Quand on achète un croissant dans un magasin Migrolino situé dans une station-service Socar, quelle part est versée à Migros et quelle part revient à Socar? Cette question taraude Stefan Müller-Altermatt, un conseiller national (PDC/SO) à Berne, mais aussi l’Association Suisse-Arménie, très active depuis le 27 septembre. Ce jour-là, le lancinant conflit entre l’Azerbaïdjan et l’Arménie dans la république du Haut-Karabakh, située entre les deux pays, s’est transformé en guerre ouverte. Les bombardements se poursuivaient cette nuit, on ne compte déjà plus les centaines de victimes. Et Socar, une société appartenant au pouvoir azéri, s’adonne à une propagande belliqueuse d’une rare intensité sur les réseaux sociaux.
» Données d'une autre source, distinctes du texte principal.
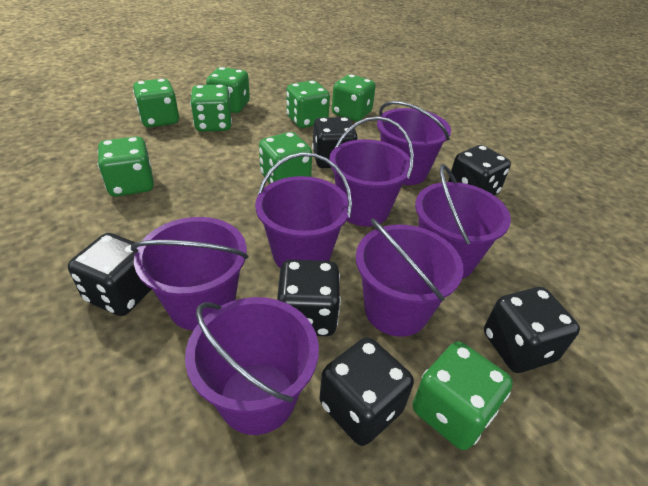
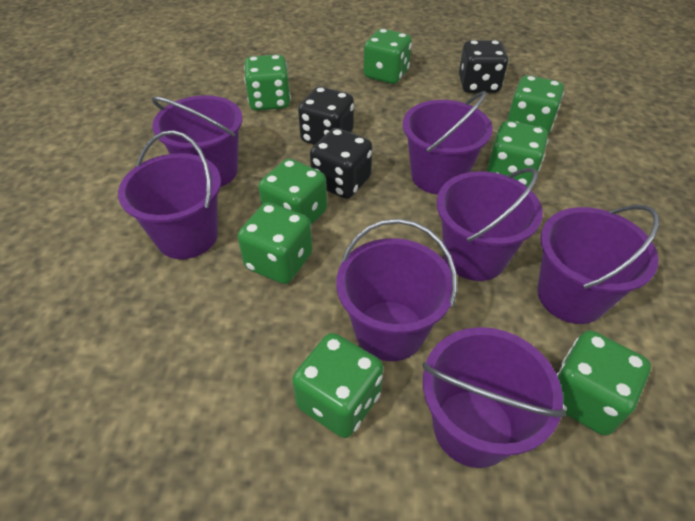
black dice: 6 -> 3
La question intéresse aussi les manifestants arméniens, réunis la semaine dernière devant le Palais fédéral, puis à Zurich, «et peut-être bientôt à Genève», selon Sarkis Shahinian. Le président d’honneur de l’Association Suisse-Arménie a «Socar dans le collimateur», dit-il. «Chaque centime qui entre dans les caisses de Socar alimente l’achat d’armes de destruction de masse qui prennent la vie de civiles et soldats arméniens défendant leur terre», selon lui.